The tropical rainforests of Los Rios, Ecuador, are home to Eco-Kakao – a family-run business exporting cocoa. One can see the pride on Ivan Ontaneda’s face as he talks about the business. “We have more than 25 years of experience in the cocoa business and industry, and have overcome significant challenges,” says the owner.
Ecuador is the world’s third-largest producer of cocoa beans. The country’s annual production surpasses 280 thousand metric tons. This is perhaps unsurprising, considering that cocoa consumption is believed to have originated in the Amazon region in Ecuador more than 5,000 years ago. Evidence suggests that the first commercial harvests of cocoa were taking place in the province of Los Ríos by the year 1600.
That means Ontaneda and his family are continuing thousands of years of local tradition. And by ensuring that the production of their cocoa sources is sustainable, they want to see this tradition continue long into the future. Ontaneda explains: “Eco-Kakao is the leader in the country’s sustainable cocoa business. We have achieved this by generating important strategic alliances with significant partners across the world to jointly develop programs for the benefit of small producers – all framed in sustainability and respect for the environment.”
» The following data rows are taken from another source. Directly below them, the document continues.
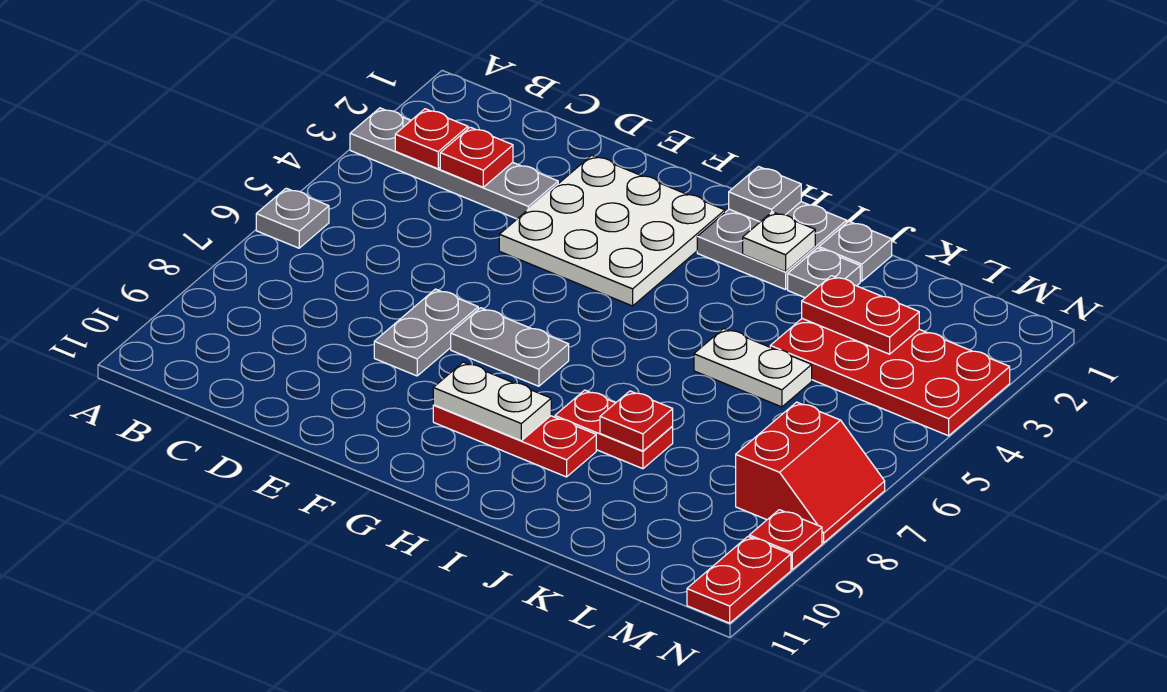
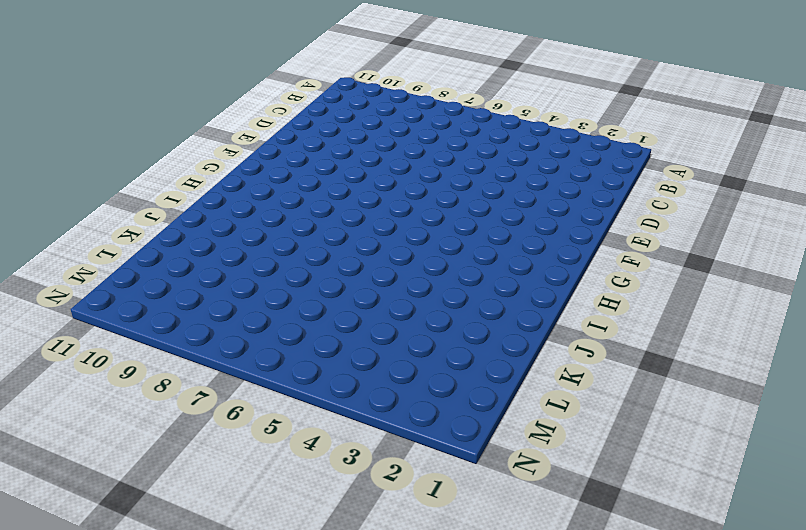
none -> grey plate A3:D3 level 1
none -> grey plate A6 level 1
none -> white plate E2:G4 level 1

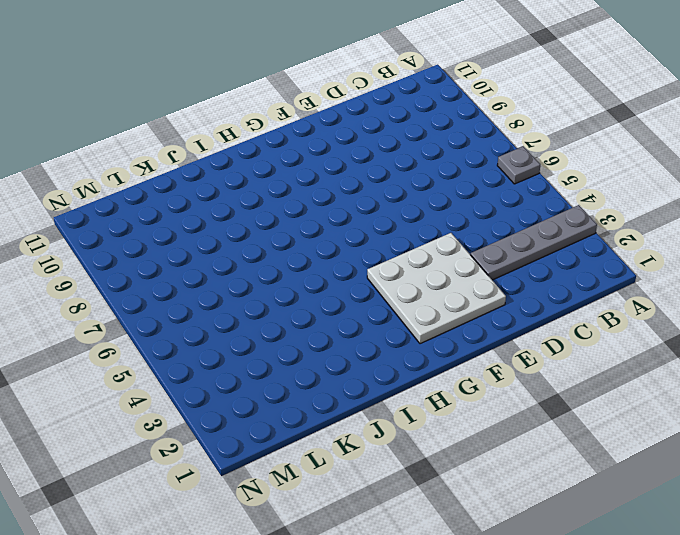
none -> grey plate E7:E8 level 1
none -> grey plate F7:G7 level 1
none -> red plate G9:I9 level 1

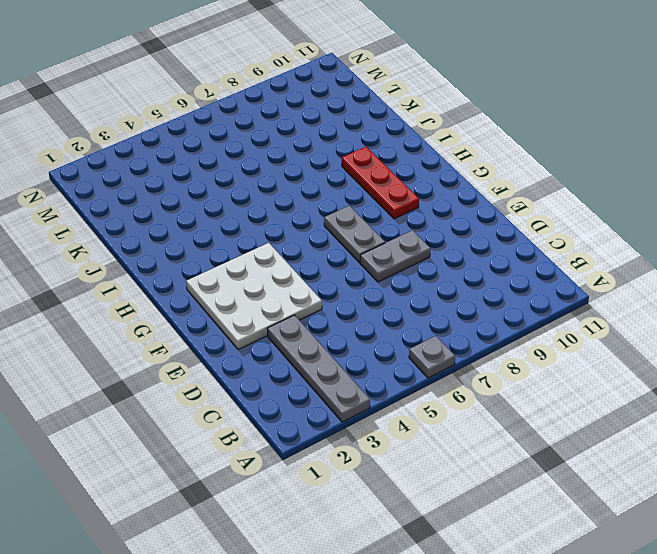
none -> grey plate H1:I2 level 1
none -> red plate I8:J8 level 1
none -> grey plate J1 level 1

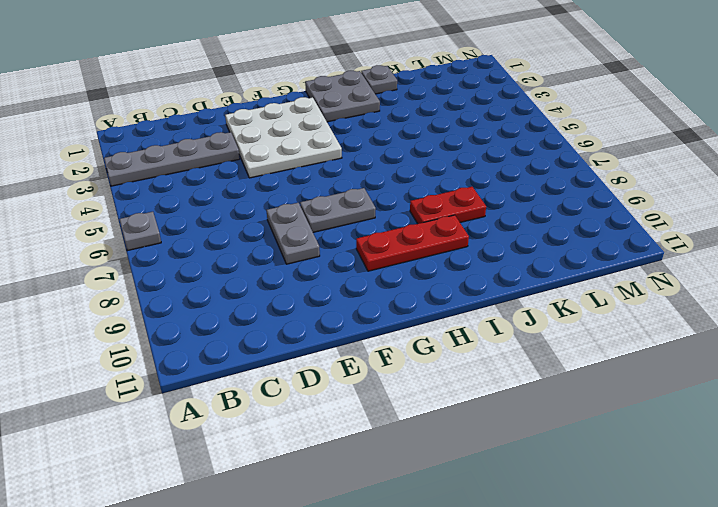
none -> grey plate J2 level 1
none -> white plate J5:K5 level 1
none -> red plate K3:N4 level 1

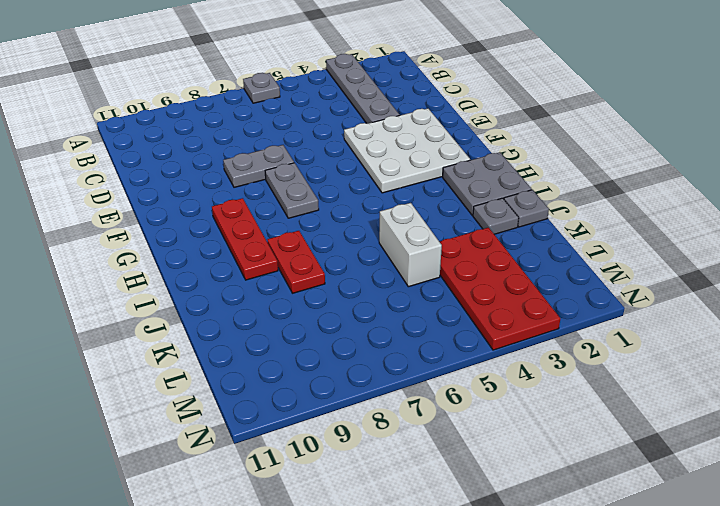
white brick J5:K5 level 1 -> white plate J5:K5 level 1
none -> red slope M7:N8 level 1 top M
none -> red plate N9 level 1
none -> red plate N10:N11 level 1

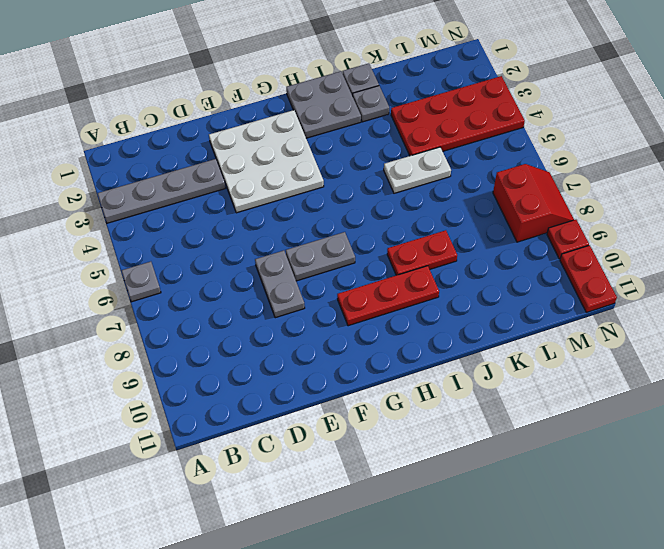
none -> red plate B3 level 2
none -> red plate C3 level 2
none -> white plate G9:H9 level 2

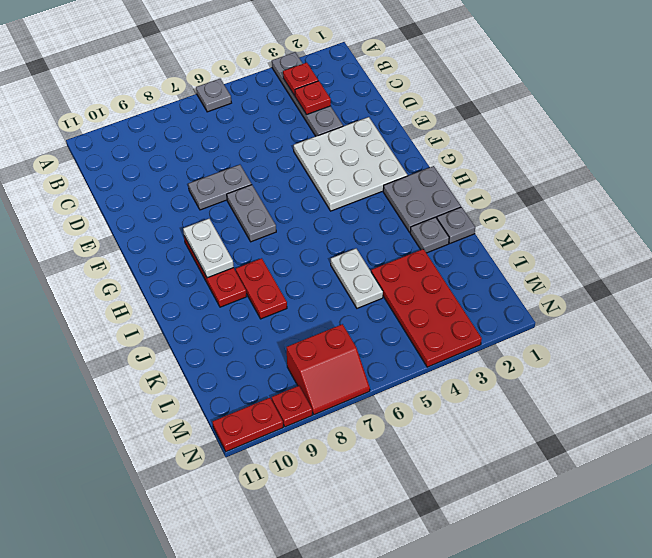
none -> grey plate H1 level 2
none -> white plate I2 level 2
none -> red plate J8 level 2

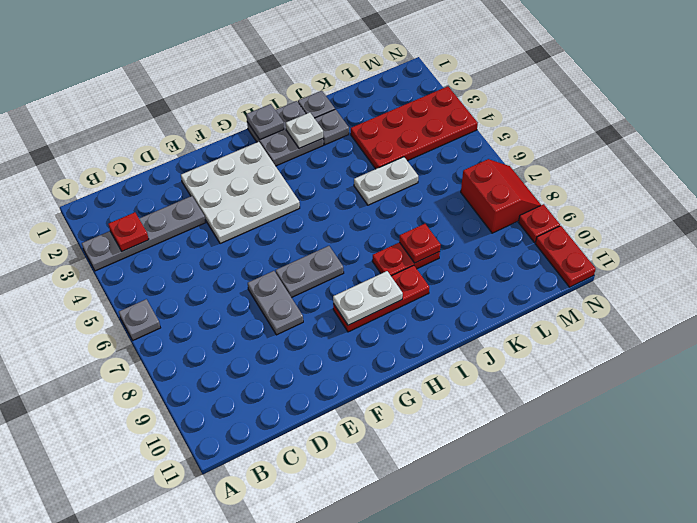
none -> red plate C3 level 2
none -> red plate K3:L3 level 2

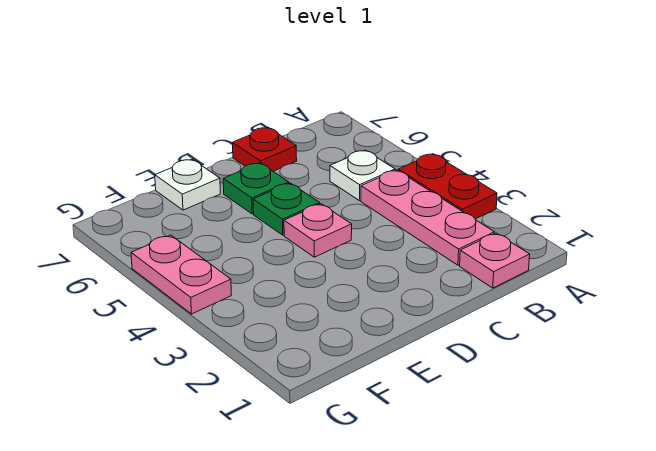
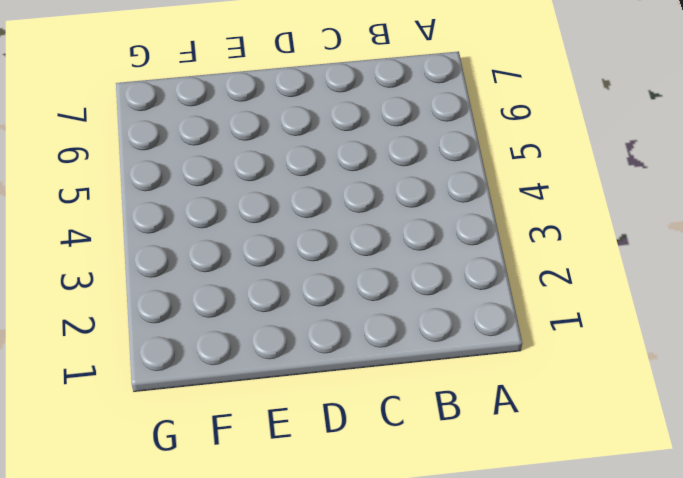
none -> red plate A3:A4 level 1
none -> pink plate B1 level 1

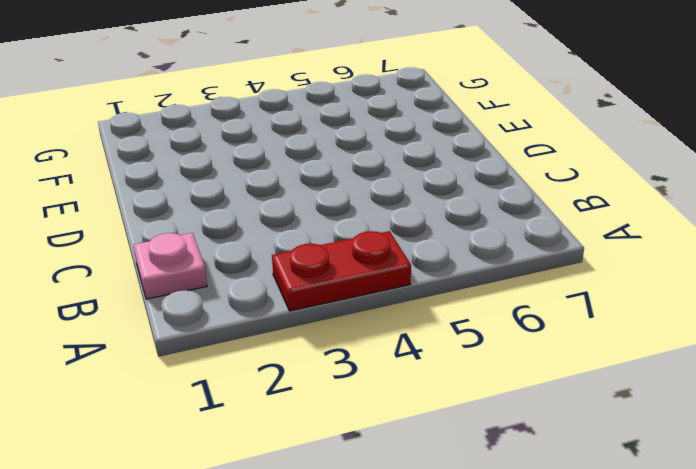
none -> pink plate B2:B4 level 1
none -> white plate B5 level 1

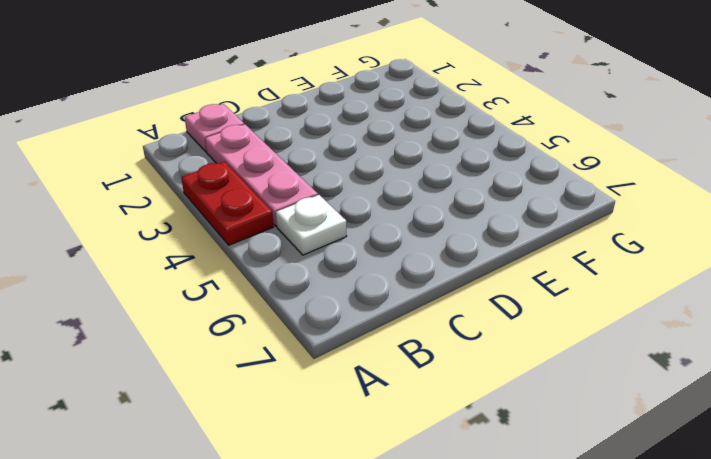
none -> red plate C7 level 1
none -> pink plate D4 level 1

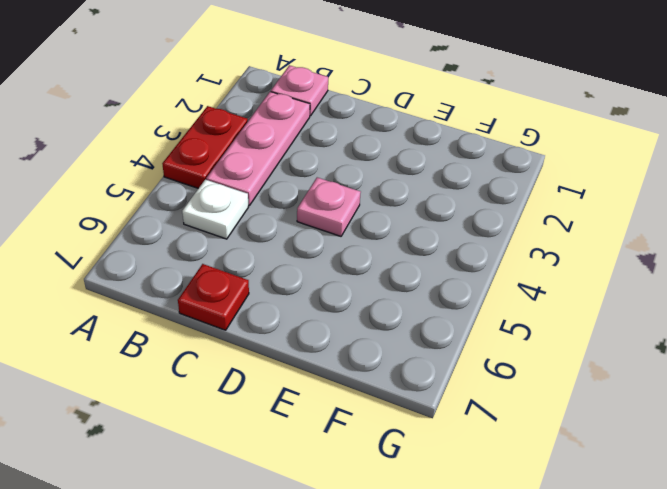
none -> green plate D5 level 1
none -> green plate D6 level 1

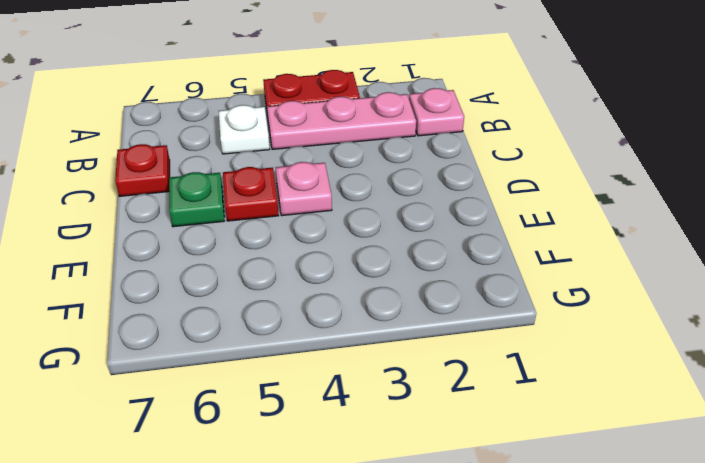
red plate D5 level 1 -> green plate D5 level 1
none -> white plate E7 level 1
none -> pink plate G4:G5 level 1

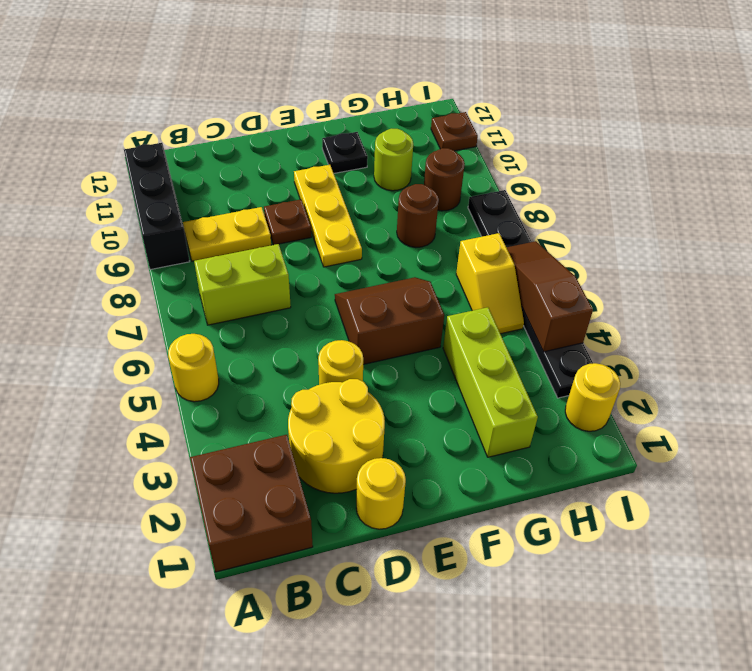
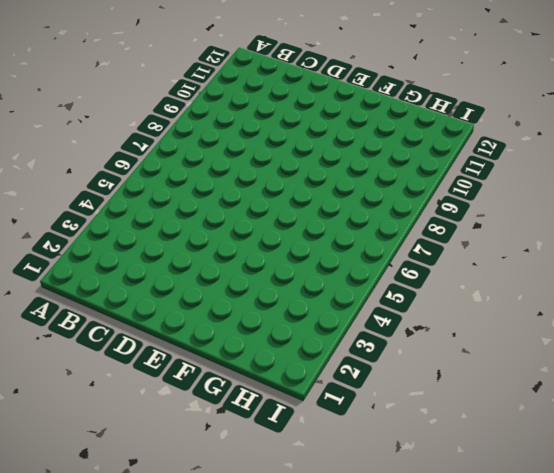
none -> brown brick A1:B2 level 1
none -> yellow round brick A5 level 1
none -> black brick A9:A11 level 1

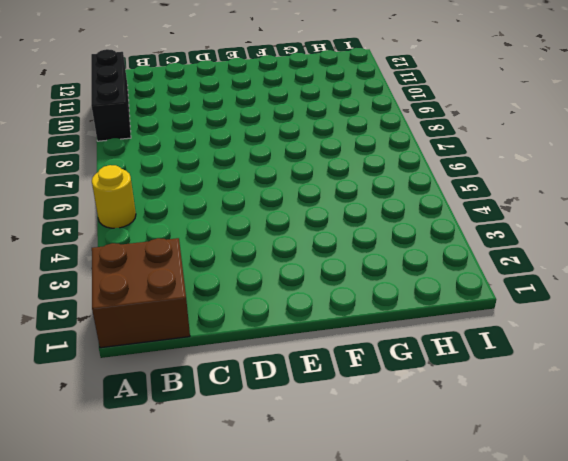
none -> lime brick B7:C7 level 1
none -> yellow plate B9:C9 level 1
none -> yellow round brick C2:D3 level 1

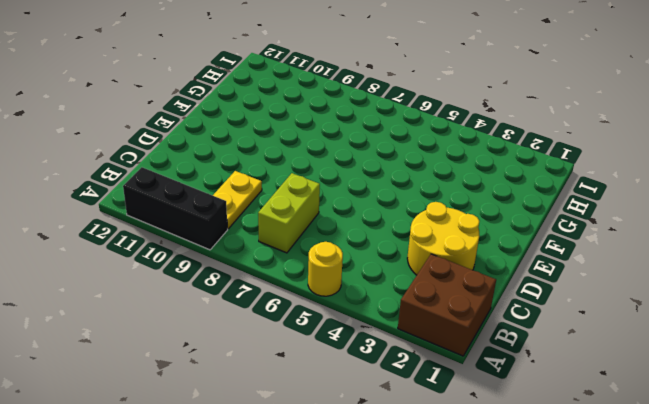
none -> yellow round brick D1 level 1
none -> yellow round brick D4 level 1
none -> brown plate D9 level 1

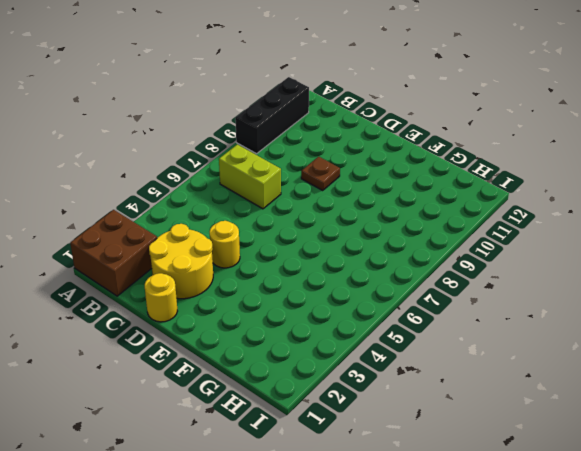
none -> yellow round brick A5 level 1
none -> yellow plate B9:C9 level 1
none -> brown slope E5:F6 level 1 top 5

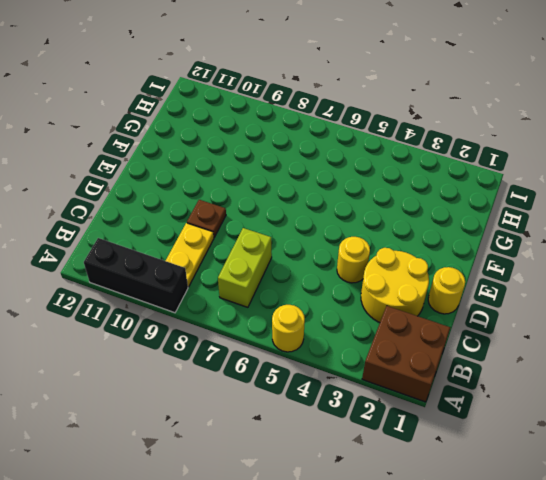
none -> brown slope E5:F6 level 1 top 5
none -> yellow plate E8:E10 level 1
none -> black plate F11 level 1

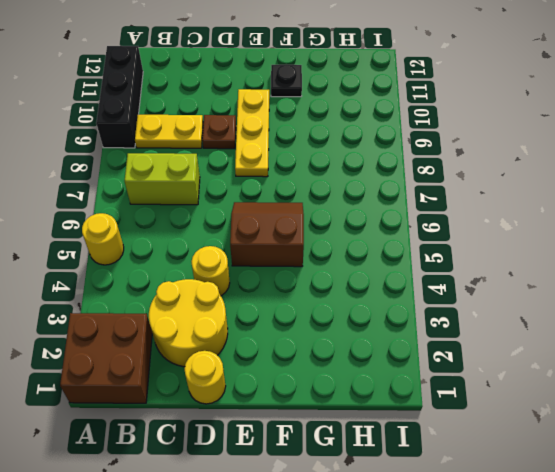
none -> lime brick G2:G4 level 1
none -> brown round brick G8 level 1
none -> lime round brick G10 level 1

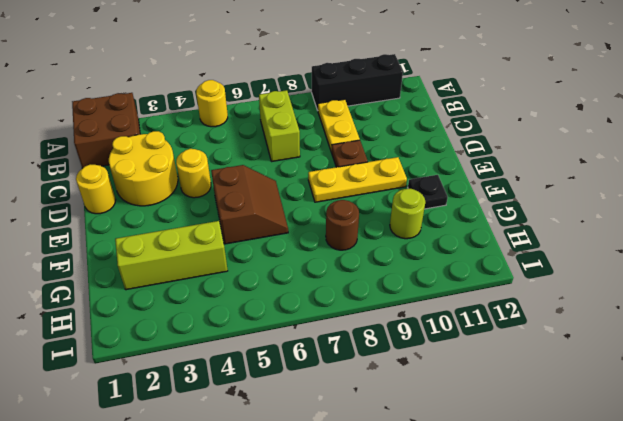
none -> yellow slope H5:H6 level 1 top 6
none -> brown round brick H9 level 1
none -> yellow round brick I2 level 1

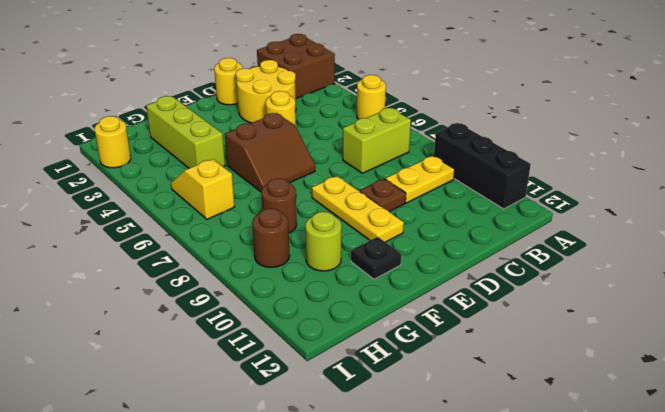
none -> black plate I3:I8 level 1
none -> brown plate I11 level 1
none -> brown slope I4:I6 level 2 top 4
With a Rainforest Alliance certification, Eco-Kakao plays an important role in the sustainable cocoa value chain by encouraging its small-scale producers to adopt sustainable practices. The company has implemented the Aurora and Sassandra Sustainable Programs, which were created by Blommer Chocolate Company, the largest cocoa processor and chocolate ingredient supplier in North America, Olam International Limited, a global integrated supply chain
manager of agricultural products and food ingredients, and cocoa farming communities in Cote d’Ivoire and Indonesia. Together, the goal is to improve the livelihoods of cocoa farmers and develop a sustainable and traceable supply chain based on good quality cocoa from around the world. These programs promote sustainability in the industry by training cocoa farmers on crop management using environmentally friendly agricultural practices.
This includes recovering degraded areas, promoting management and conservation of water sources, and working to prevent soil erosion. “Our sustainability programs focus on increasing productivity and life quality of the small cocoa holders. We establish a traceability system that guarantees information about the cocoa bean through each step of the process, from production to postharvest handling and distribution,” expounds Ontaneda.